Thursday 17 July 2014

Transportation: Muscadet Sur Lie

So by the time this appears, I should be in the family car speeding south somewhere in the depths of France, our indéchirable road map of the entire country sprawling aggressively across the front two seats, my wife growling at it like a dog with a chew toy. The sun should be shining, the towns and villages should be an indigestible French visual mix of manicured tourist honeypots and leaden pouvoir de l'état latterday municipal buildings, including but not limited to, salles polyvalantes, newbuild Mairies, local museums, 1980s artisanal markets, préfectures, police stations, go-ahead toilets and maisons de retraite. Assuming we can remember to operate according to that unspeakable provincial French timetable which only allows for anything to be open four hours a day (restaurants, especially), we should be fed and watered. The sunflowers will be out or I'll want to know the reason why, and we will have Django Reinhardt on the car stereo.

Which only leaves the drink. Inevitably there will be hundreds and hundreds of roadside inducements to stop'n'shop at hundreds and hundreds of winemakers' outlets. And we will have a car we can keep! Not one we have to give back at the airport! I ought to be able to fill the thing from floor to roof with wine, such that the wheel-arches wear the rear tyres smooth and the car takes bends like the coach at the end of The Italian Job on account of the massive weight of wine stuffed in the boot and spread over the back seat.

Only snag? Well, we're coming back a different way from the way we're going out. For all I know, the regions we pass through on the return leg don't even make wine. It's now or never for the stuff I'm currently going past. I should buy now, before it's all gone.

But if I start buying wine now, in a couple of weeks' time - when we catch the ferry home - it will have spent many days alternately jouncing around the C-roads of France, or mulling itself in the stationary sunshine. At the end of the last century, the wife and I were too young and idiotic to worry about these things, and we drove around with some Muscadet Sur Lie and a load of Pouilly-Fumé and didn't care what happened to it – hairpin bends, 40˚C, hours and hours of neglect, angry lorry drivers... we just let it suffer. And all I can remember subsequently is that, back in London, it tasted six times nicer than whatever the equivalent English price would have got us.

But now we labour under the crushing burden of third-hand advice acquired from people we don't know, and fret over horror stories of people leaving their cases of wine carefully parked up in the shade while they get outside a three-hour lunch, only to find the next day that they've simmered themselves twelve bottles of AOC consommé despite their best precautions. Whatever else befalls, it seems I must observe all of the following so as not to destroy my precious supplies: if the neck of the bottle starts to feel warm, that's the wine cooked; I must get myself a cooler box that plugs into the cigarette lighter; I must never turn the engine off and always keep the air-conditioning running (oh, really?); I must wrap each bottle individually in newspaper and put the newspapered bottles in a cardboard box; I must live in dread of bottle shock; I must definitely not transport unsulphured wines; I should have the stuff sent home by an international courier, they can keep it in good order, they have temperate trucks.

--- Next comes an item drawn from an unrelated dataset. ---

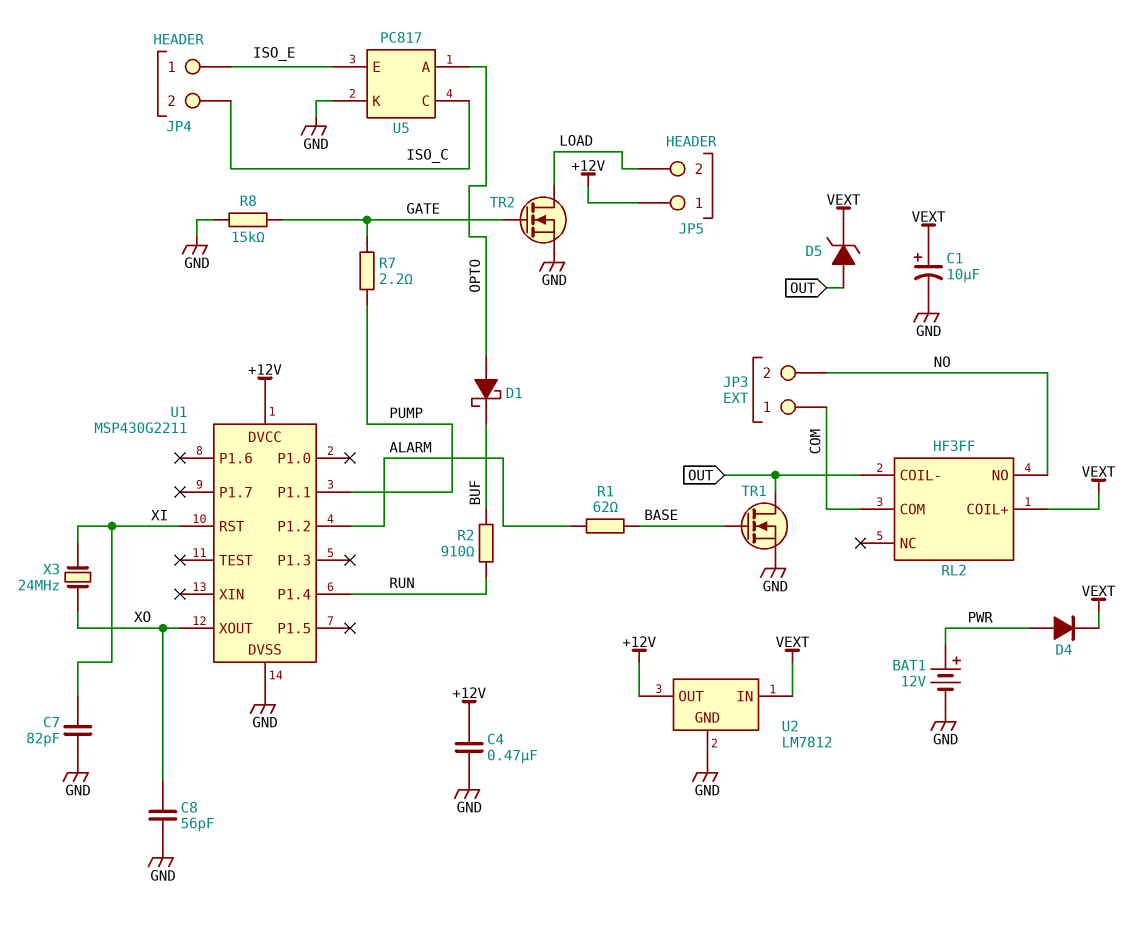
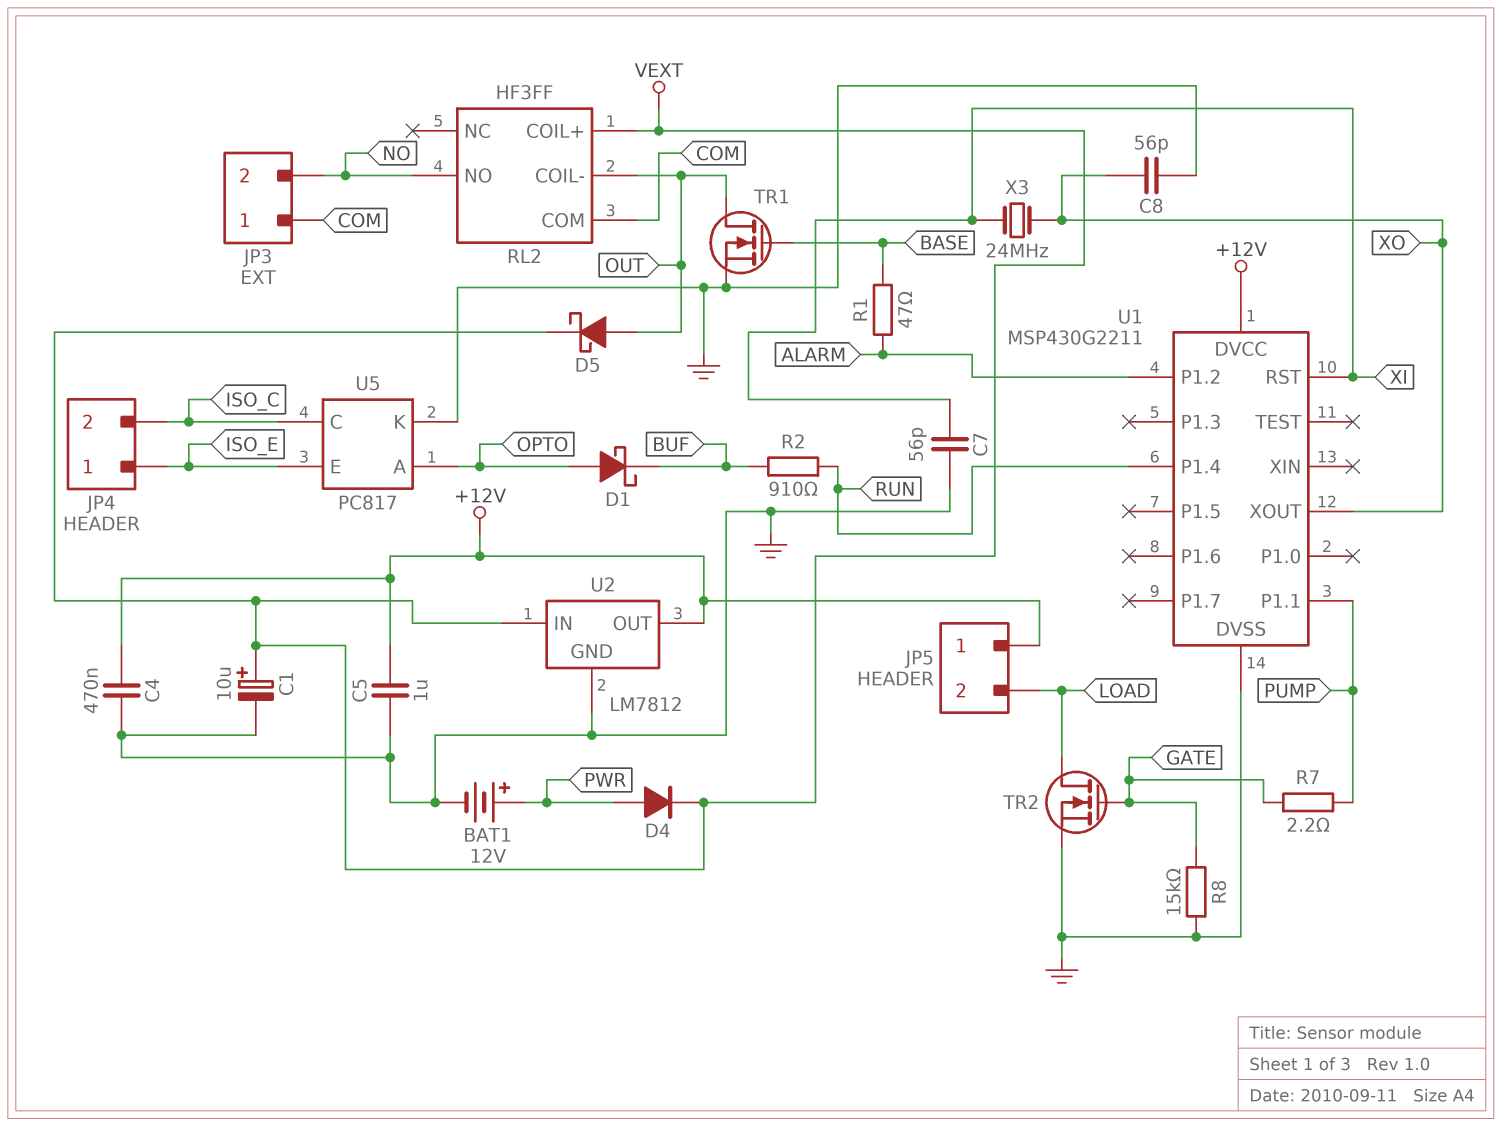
C5: none -> 1uF (+12V, GND)
C7: 82pF (GND, XI) -> 56pF (GND, XI)
D5: zener (A OUT, K VEXT) -> schottky (A OUT, K VEXT)
R1: 62 (ALARM, BASE) -> 47 (ALARM, BASE)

This is the looming contradiction: I am at the very heart of the wine world, but I am too craven to binge on the good things all around me. The answer it seems is to try and finesse the contradiction without actually fixing it. I can get all the booze I like, but only in the run-down to departure, and fingers crossed there'll be something I want to buy in Basse-Normandie, other than Calvados. Which means a couple of weeks spent hurtling past adorable stone châteaux and whimsical giant roadside wine bottles, places I know will have the drink of my dreams at a price I can live with, biting my lip and doing nothing, while my wife complains alternately at me and the indéchirable, that we're heading in precisely the opposite direction to the one we ought to be taking. What holidays are all about, I suppose.